Harrison Gilmore, a pioneer coal man, was the first agent at Utica. He was succeeded by Charles McKinney and McKinney & Albright, who in turn were succeeded by Albright & Pratt. On the 1st of January, 1885, Holden & Son of Syracuse, New York, were appointed sales agents and John J. Town came to Utica from Syracuse as resident manager, so serving until appointed sales agent on the 1st of May, 1905. He is still acting in this capacity (1924).

The year 1909 witnessed the incorporation of the Delaware, Lackawanna & Western Coal Company, which took over the entire product of the Glenn-Alden Coal Company, amounting to between eight and nine million tons per annum. Mr. Town handles the whole of the Mohawk Valley coal distribution, which amounts to over a half million tons per year.
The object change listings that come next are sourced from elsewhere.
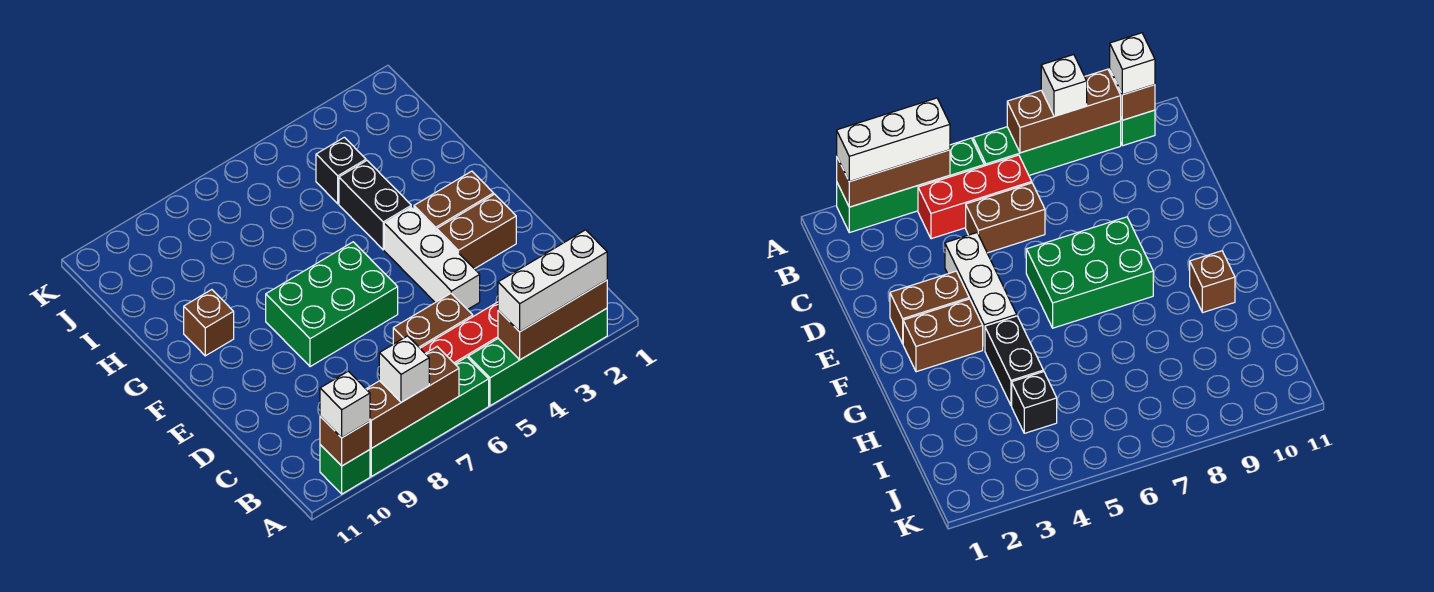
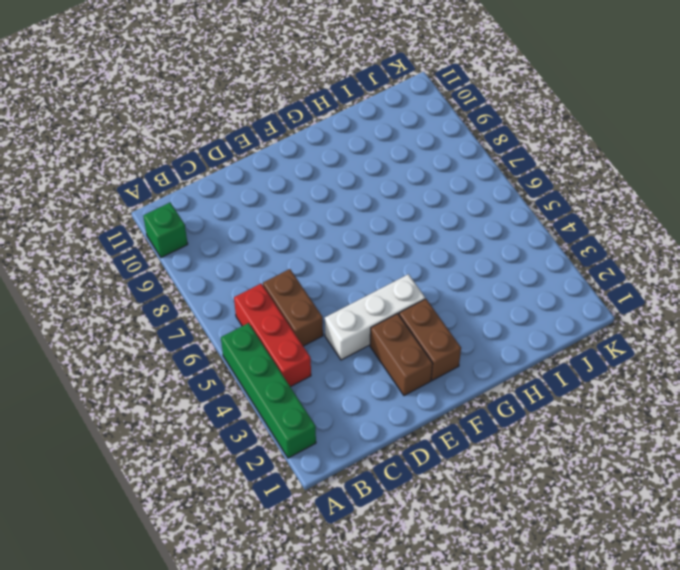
none -> green brick A6:A9 level 1
none -> green brick E6:F8 level 1
none -> black brick G4:H4 level 1

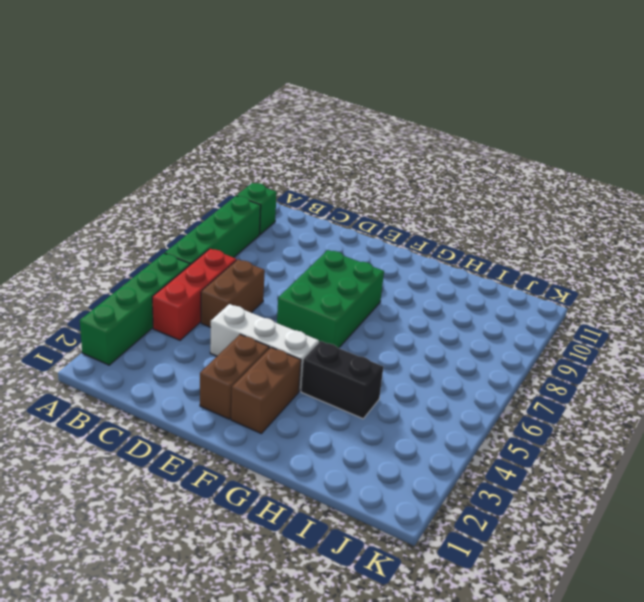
none -> brown brick G10 level 1
none -> black brick I4 level 1
none -> brown brick A2:A4 level 2

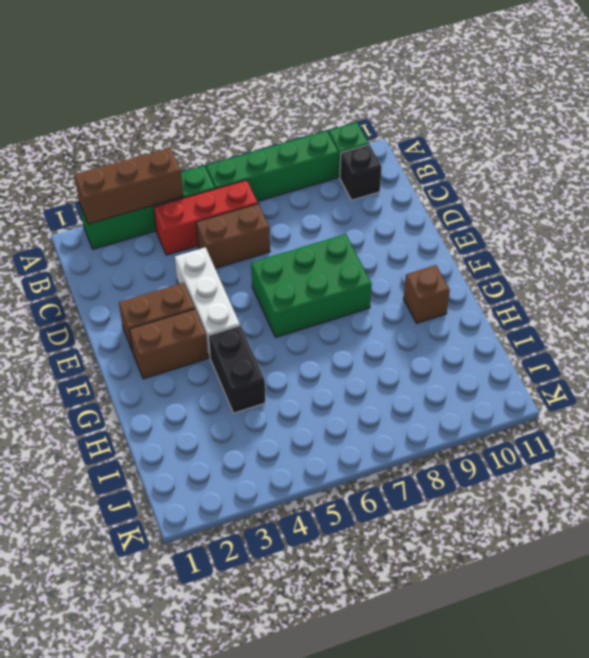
black brick B10 level 1 -> black brick I4 level 1
none -> brown brick A7:A9 level 2
none -> brown brick A10 level 2
none -> white brick A2:A4 level 3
He covers all points north of Utica on the Adirondack, Ontario, Mohawk and Black River divisions of the New York Central Railroad, sending coal for each of these sections.

In early manhood Mr. Town was united in marriage to Miss Anna Mason McCarthy, daughter of John and Elizabeth (Toole) McCarthy of Syracuse, New York. Mr. and Mrs. Town became the parents of two children, Dennis Hendrick and Mary Genevieve, but the latter died at the age of five years.